El trabajo de los ojos forma parte de un género que se podría llamar autobiografía Petete: el libro gordo te enseña, el libro gordo entretiene. Se usa mucho ahora. Halfon (Buenos Aires, 1980) era bizca de chica, después encontró una oculista que le corrigió la desviación y siempre se interesó por el tema. Igual que la mexicana Verónica Gerber Bicecci, cuya Conjunto vacío es otra autobiografía Petete oftalmológica. Allí se ocupa de la ambliopía, trastorno que consiste en tener un ojo perezoso o que se va para cualquier lado y que el paciente no usa para ver. No sé si Bicecci es ambliope o simplemente habla del tema a partir de terceros. Es que lo leí, lo reseñé y me lo olvidé. Lo recuerdo, eso sí, como un libro más highlife que el de Halfon, como vanguardista y un poco pretencioso. Halfon habla también de la ambliopía (¿será un homenaje oculto a Gerber B.?).

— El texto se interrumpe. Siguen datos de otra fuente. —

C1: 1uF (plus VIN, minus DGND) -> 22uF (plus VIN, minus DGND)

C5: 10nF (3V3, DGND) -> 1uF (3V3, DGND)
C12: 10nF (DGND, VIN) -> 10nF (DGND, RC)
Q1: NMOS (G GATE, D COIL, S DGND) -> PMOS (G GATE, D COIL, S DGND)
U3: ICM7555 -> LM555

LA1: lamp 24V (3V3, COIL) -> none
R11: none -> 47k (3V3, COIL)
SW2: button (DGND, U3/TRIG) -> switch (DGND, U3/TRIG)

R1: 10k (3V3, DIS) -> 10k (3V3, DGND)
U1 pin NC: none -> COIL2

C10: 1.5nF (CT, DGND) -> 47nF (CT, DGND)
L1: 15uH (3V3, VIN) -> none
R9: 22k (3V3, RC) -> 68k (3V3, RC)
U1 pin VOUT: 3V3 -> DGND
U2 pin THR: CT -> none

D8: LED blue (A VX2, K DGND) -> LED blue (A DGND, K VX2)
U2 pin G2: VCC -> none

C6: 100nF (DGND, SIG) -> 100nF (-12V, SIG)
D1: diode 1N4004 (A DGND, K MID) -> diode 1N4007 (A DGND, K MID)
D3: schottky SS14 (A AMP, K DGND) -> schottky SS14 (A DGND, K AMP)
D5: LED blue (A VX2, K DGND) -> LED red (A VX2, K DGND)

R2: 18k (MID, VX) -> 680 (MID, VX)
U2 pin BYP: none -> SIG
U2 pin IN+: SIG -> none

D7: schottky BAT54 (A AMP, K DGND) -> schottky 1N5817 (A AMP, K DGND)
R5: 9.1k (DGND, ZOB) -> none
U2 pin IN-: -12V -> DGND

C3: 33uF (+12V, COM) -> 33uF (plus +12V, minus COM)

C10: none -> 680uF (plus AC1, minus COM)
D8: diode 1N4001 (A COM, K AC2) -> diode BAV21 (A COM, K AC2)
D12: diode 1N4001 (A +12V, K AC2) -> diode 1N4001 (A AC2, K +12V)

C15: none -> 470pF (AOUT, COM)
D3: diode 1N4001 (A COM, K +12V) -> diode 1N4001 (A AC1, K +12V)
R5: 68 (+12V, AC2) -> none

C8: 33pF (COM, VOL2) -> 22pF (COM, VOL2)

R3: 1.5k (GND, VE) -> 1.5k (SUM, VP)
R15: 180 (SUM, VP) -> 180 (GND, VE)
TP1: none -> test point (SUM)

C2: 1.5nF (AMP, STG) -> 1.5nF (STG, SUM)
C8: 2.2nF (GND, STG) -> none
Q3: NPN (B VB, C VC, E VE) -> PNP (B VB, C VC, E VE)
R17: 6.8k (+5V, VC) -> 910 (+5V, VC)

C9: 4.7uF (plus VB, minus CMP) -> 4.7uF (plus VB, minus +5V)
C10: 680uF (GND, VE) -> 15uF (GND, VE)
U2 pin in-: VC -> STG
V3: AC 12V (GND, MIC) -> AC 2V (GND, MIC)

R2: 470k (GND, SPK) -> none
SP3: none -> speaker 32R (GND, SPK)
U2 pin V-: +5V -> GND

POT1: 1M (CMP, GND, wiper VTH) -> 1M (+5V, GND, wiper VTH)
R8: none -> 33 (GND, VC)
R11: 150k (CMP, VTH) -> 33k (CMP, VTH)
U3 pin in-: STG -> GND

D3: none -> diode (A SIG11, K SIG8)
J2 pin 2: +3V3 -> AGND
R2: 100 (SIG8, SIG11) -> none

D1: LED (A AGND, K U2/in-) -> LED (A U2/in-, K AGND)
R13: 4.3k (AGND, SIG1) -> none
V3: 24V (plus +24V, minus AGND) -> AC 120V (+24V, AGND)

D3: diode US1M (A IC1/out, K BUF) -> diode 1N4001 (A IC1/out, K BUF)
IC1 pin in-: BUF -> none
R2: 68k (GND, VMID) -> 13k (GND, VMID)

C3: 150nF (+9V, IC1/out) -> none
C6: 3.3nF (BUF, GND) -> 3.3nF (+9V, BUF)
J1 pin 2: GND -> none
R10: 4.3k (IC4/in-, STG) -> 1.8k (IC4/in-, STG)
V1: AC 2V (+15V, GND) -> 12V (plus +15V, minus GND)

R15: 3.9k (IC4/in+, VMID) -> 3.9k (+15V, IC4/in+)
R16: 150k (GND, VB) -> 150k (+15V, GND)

Halfon es más modesta en sus ambiciones (después de todo, el estrabismo no es tan espectacular como la ambliopía) y no apunta a ser una estrella de las artes como Gerber Bicecci. Es investigadora pero dice que le gustaría tener más tiempo para escribir (¿dice eso o lo inventé?). En 57 capítulos breves cuenta su vida sin entrar en demasiados detalles mientras nos ilustra sobre cuestiones de la vista. Por ejemplo, la biografía de Joeph Plateau, que descubrió la persistencia retiniana y se quedó ciego mirando un eclipse, o la de Braille, que se quedó ciego de muy chico y hoy tiene un monumento en Plaza Francia. Es raro cómo lo cuenta Halfon: “En Buenos Aires, en la plaza que lleva por nombre su país natal, hay un busto de Louis”. ¿Por qué esa perífrasis? Un tercer héroe francés de la oftalmología en el libro: la doctora Horvilleur, la que la cura mediante un paulatino ajuste de las dioptrías en los anteojos.

Mientras nos ilustra en cuestiones científicas e históricas, Halfon cuenta su infancia o su maternidad y se acuerda de la Chilindrina, con la que se identificaba de chica. Y así, entre pequeñas confesiones y datos precisos, el libro se termina y deja una impresión de prolijidad, elegancia y discreción. Es un poco frío, aunque toma un poco de temperatura cuando Halfon se refiere a sus héroes en el mundo de los bizcos: Jean-Paul Sartre y Néstor Kirchner.

Una lectura agradable, a pesar de ese desliz.